Are all eventually periodic functions on the natural numbers primitive recursive?

Question

A periodic function from $\mathbb{N}$ to $\mathbb{N}$ is a function $f$ such that there exists a nonzero natural number $n$ such that $f(m+n)=f(m)$, for all natural numbers $m$. An eventually periodic function is a function that is periodic from some natural number onwards. I want to know, are all eventually periodic functions on the natural numbers, recursive functions? Indeed, are they all primitive recursive?

Answer 1

Yes.

We say two functions $f, g : \mathbb{N} \to \mathbb{N}$ are equal almost everywhere when $\{x \in \mathbb{N} \mid f(x) \neq g(x)\}$ is finite.

We saw in my answer to your other question that if we have a primitive recursive function $f$ and a function $g$ such that $f = g$ almost everywhere, then $g$ is also primitive recursive. If $g$ is eventually periodic, then there is a periodic function $f$ such that $f = g$ almost everywhere. So it suffices to show that periodic functions are primitive recursive.

We begin by noting (without proof here) that the function

$$cases(a, b, c, d) = \begin{cases} c & a = b \\ d & otherwise \end{cases}$$

Is primitive recursive.

Suppose $f$ is periodic. Then there is some $n$ and some sequence $a_0, \ldots, a_{n - 1}$ such that for all $x$, $f(x) = a_{x \% n}$. Here, $x \% n$ is “reduction mod $n$” - it denotes the unique $i$ such that $0 \leq i < n$ and $x \equiv i \mod n$.

Now $\%$ is a primitive recursive function.

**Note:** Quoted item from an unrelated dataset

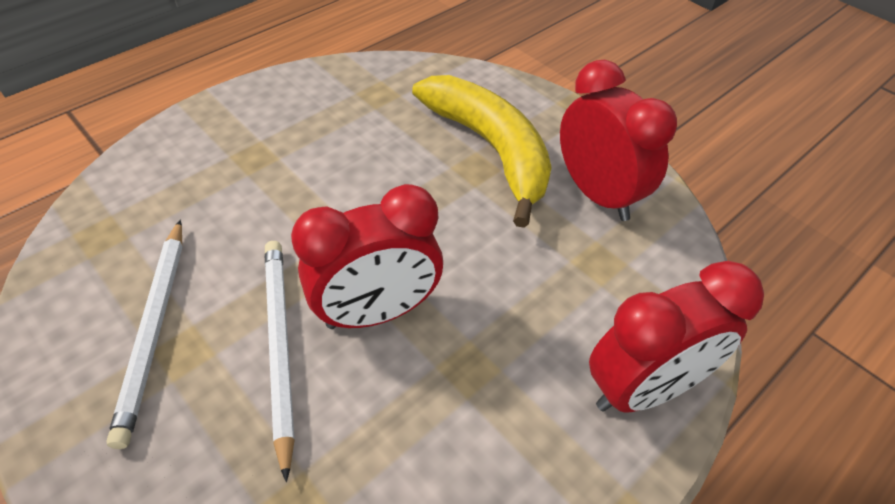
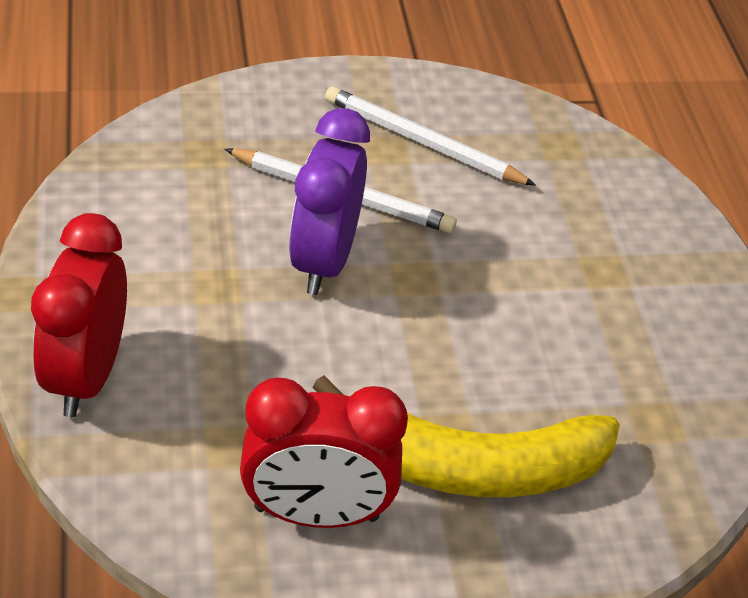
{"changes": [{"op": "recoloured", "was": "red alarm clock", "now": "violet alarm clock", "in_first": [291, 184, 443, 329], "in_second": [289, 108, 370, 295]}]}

We can see this by defining $0 \% n = 0$ and

$$S(x) \% n = cases(x \% n + 1, n, 0, x \% n + 1)$$

We can also define the function

$w(x) = \begin{cases} a_x & x < n \ 0 & otherwise \end{cases}$$

This function is primitive recursive, as it equals $0$ almost everywhere. So we can define $f(x) = w(x \% n)$, proving $f$ is primitive recursive.